Trial data presented at the MOVEMENT DISORDER SOCIETY’s 13th International Congress of Parkinson’s Disease and Movement Disorders in Paris, France, has further supported the therapeutic benefits of Mirapexin with Sifrol.

The trial, performed on patients with advanced Parkinson’s disease (PD), showed results comparable to pramipexole’s long-established immediate release formulation.

The study supports previous trial data that demonstrated the efficacy, safety and tolerability of the once-daily formulation in the treatment of early PD at 18 weeks, which also showed non-inferiority between pramipexole extended release and pramipexole immediate release at 33 weeks.
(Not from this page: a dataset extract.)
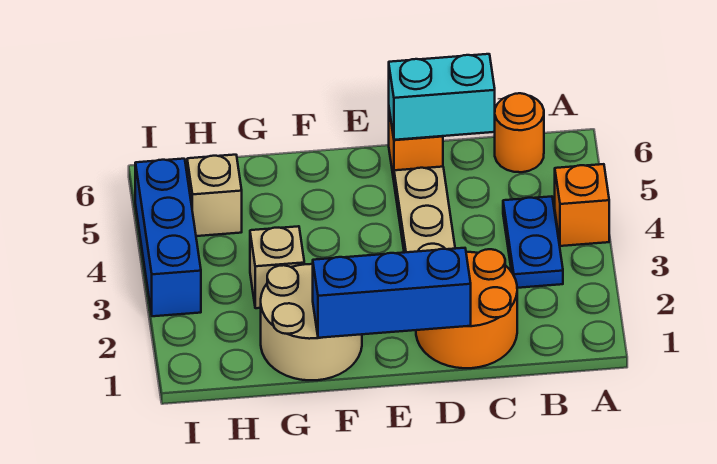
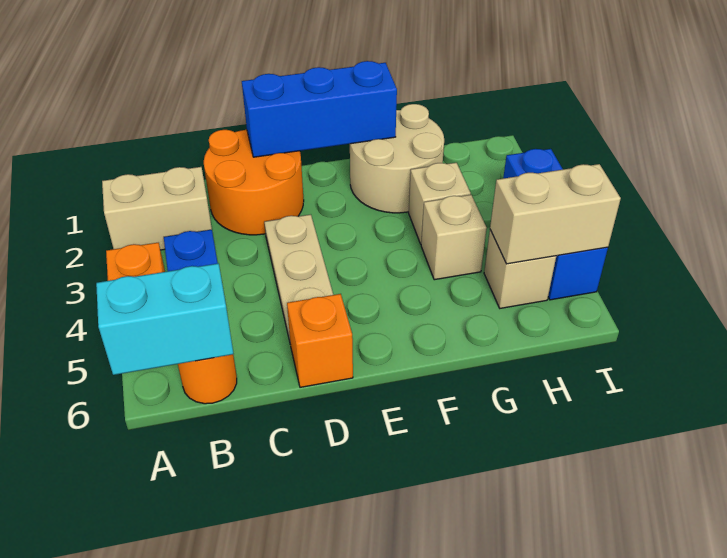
none -> tan brick A2:B2 level 1
cyan brick C6:D6 level 2 -> cyan brick A6:B6 level 2
none -> tan brick G4 level 1
none -> tan brick H5:I5 level 2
National Hospital and Royal Free Hospital Professor of Neurology and lead investigator of the study Anthony Schapira said the most recent study data show that the pramipexole once-daily, extended release formulation is effective not only early on but also in the more advanced stages of Parkinson’s disease.

“The improvement seen in ‘off-time’ as well as the convenience of a once-daily formulation will be of benefit to both patients and physicians,” Schapira said.

The randomised, placebo-controlled trial assessed the efficacy and safety of a once-daily, extended release formulation of pramipexole, when administered as adjunctive therapy in advanced PD as compared to its immediate formulation when administered under the same therapeutic conditions.

Both the primary and the key secondary endpoints were met in the study as measured by the change from baseline in UPDRS II+III and percentage of off-time during waking hours.